Opting for the new tax rates proposed in the budget could be beneficial for job-starters, pensioners, entrepreneurs and those taxpayers unable to claim available deductions and exemptions under the current tax structure, government sources said. Finance Ministry sources said that there are significant numbers of people, who for various reasons, are not able to spare money from their income to invest in the various saving instruments such as Provident Fund, pension schemes, interest on house loans, insurance etc. and thereforeare unable to take full advantage of all deductions.
“Therefore, they end up paying more tax in the old regime as against the new one.
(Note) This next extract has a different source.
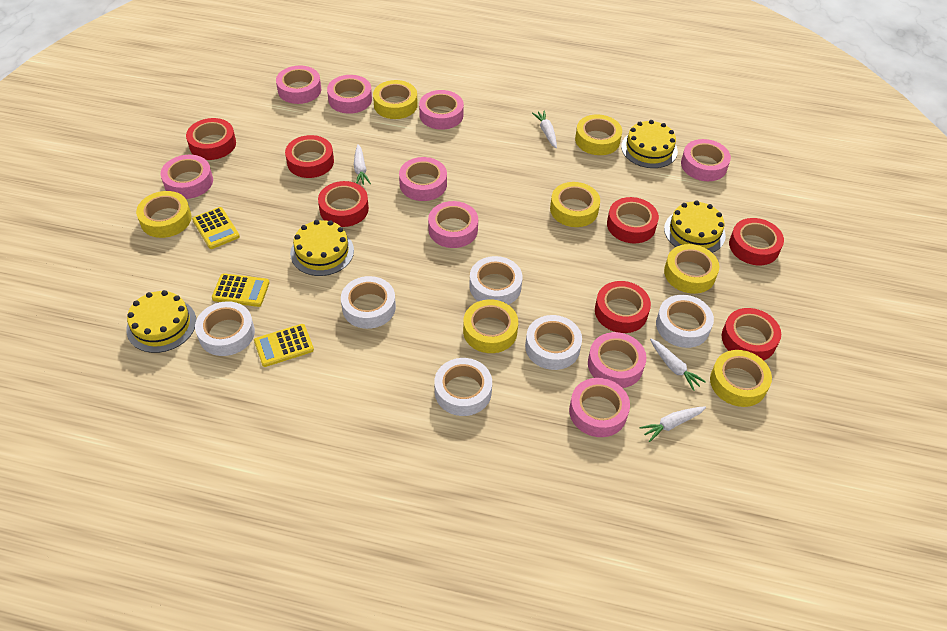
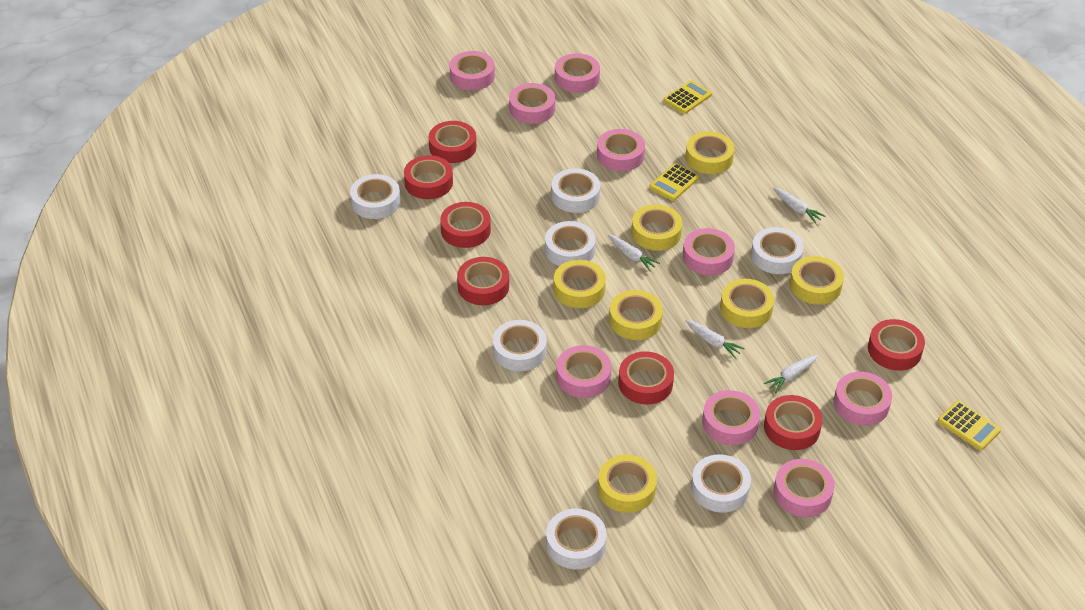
white tape: 6 -> 7
yellow cake: 4 -> 0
In the new proposed tax regime, such people will definitely be gainers,” an official said.
As per an estimate, the total number of taxpayers who claimed deductions less than Rs 2 lakh were 5.3 crore out of total 5.78 crore tax filers in the FY 2018-19. This includes deduction under section 80C (GPF, PPF, LIC Premium etc), Section 80D (mediclaim insurance), section 80CCD(1B) (additional deduction of NPS), deduction for housing loan interest and standard deduction. Further, only 3.77 lakh taxpayers claimed deductions exceeding Rs 4 lakh.
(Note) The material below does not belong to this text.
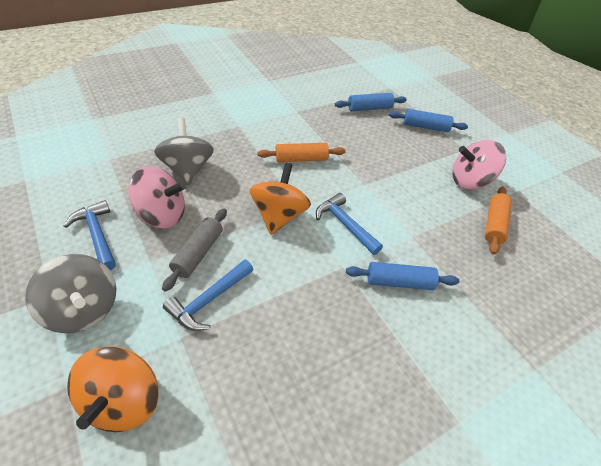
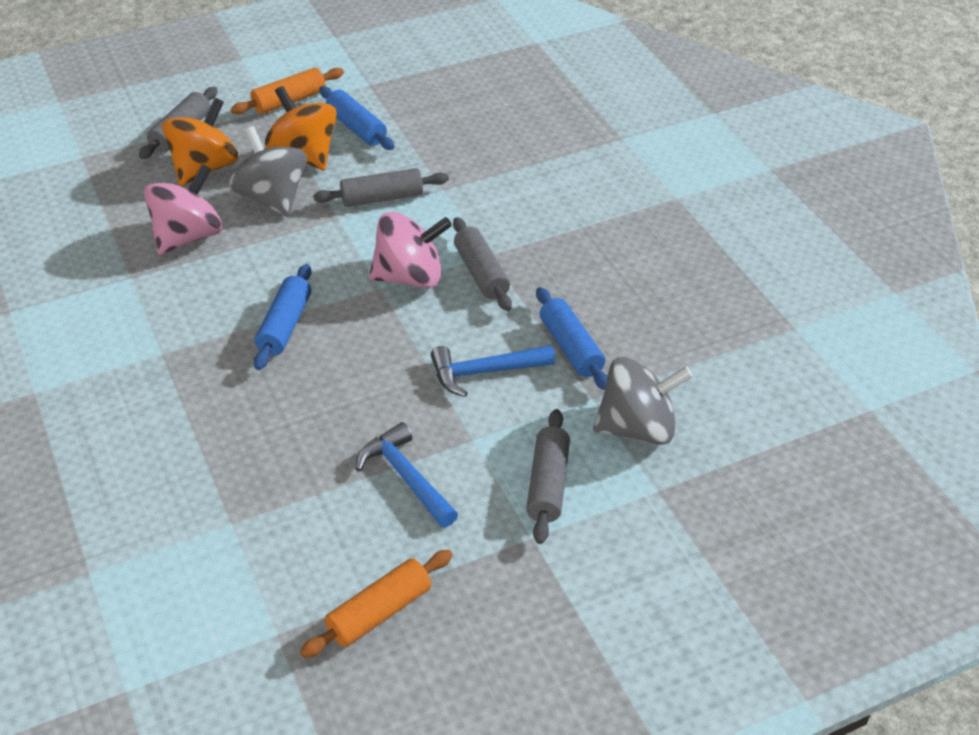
blue hammer: 3 -> 2
grey rolling pin: 1 -> 4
The data shows that less than 10 per cent of taxpayers claimed deduction more than Rs 2 lakh.
Explaining that the migration to the new regime would be beneficial for a large number of taxpayers, the official said that a pensioner or senior citizen who need not make any investment in provident fund or buying a home may not be able to enjoy all deductions in the old system and hence may end up paying tax at the higher rate in the old regime.
“Whereas in the new regime, even if they take exemption for the premium paid for the health insurance etc, still he would be a gainer in most of the income tax slabs,” he said.
The official added that MSME or an entrepreneur who runs his own business and not getting any benefit like LTC, various other food coupons, HRA etc. may be able to find new system beneficial.
Presenting the Union Budget for FY21, Finance Minister Nirmala Sitharaman on Saturday proposed to cut income tax rates and change slabs to lower tax incidence for those earning upto Rs 15 lakh a year.
She proposed a 10 per cent tax on income between Rs 5 and Rs 7.5 lakh from 20 per cent now.
Income between Rs 7.5 lakh to Rs 10 lakh will also attract a lower tax of 15 per cent. For annual income between Rs 10 lakh and Rs 12.5 lakh, the income tax rate has been reduced to 20 per cent from 30 per cent.
Those earning Rs 12.5 lakhs to Rs 15 lakhs will pay 25 per cent tax. The Finance Minister said that those earning over Rs 15 lakh would continue to pay the tax at the current rate of 30 per cent. The new tax regime is optional and an individual taxpayer can opt for the structure that is beneficial for him.
A taxpayer opting for the lower tax regime would have to forgo all the deductions and exemptions availed by him in the old regime.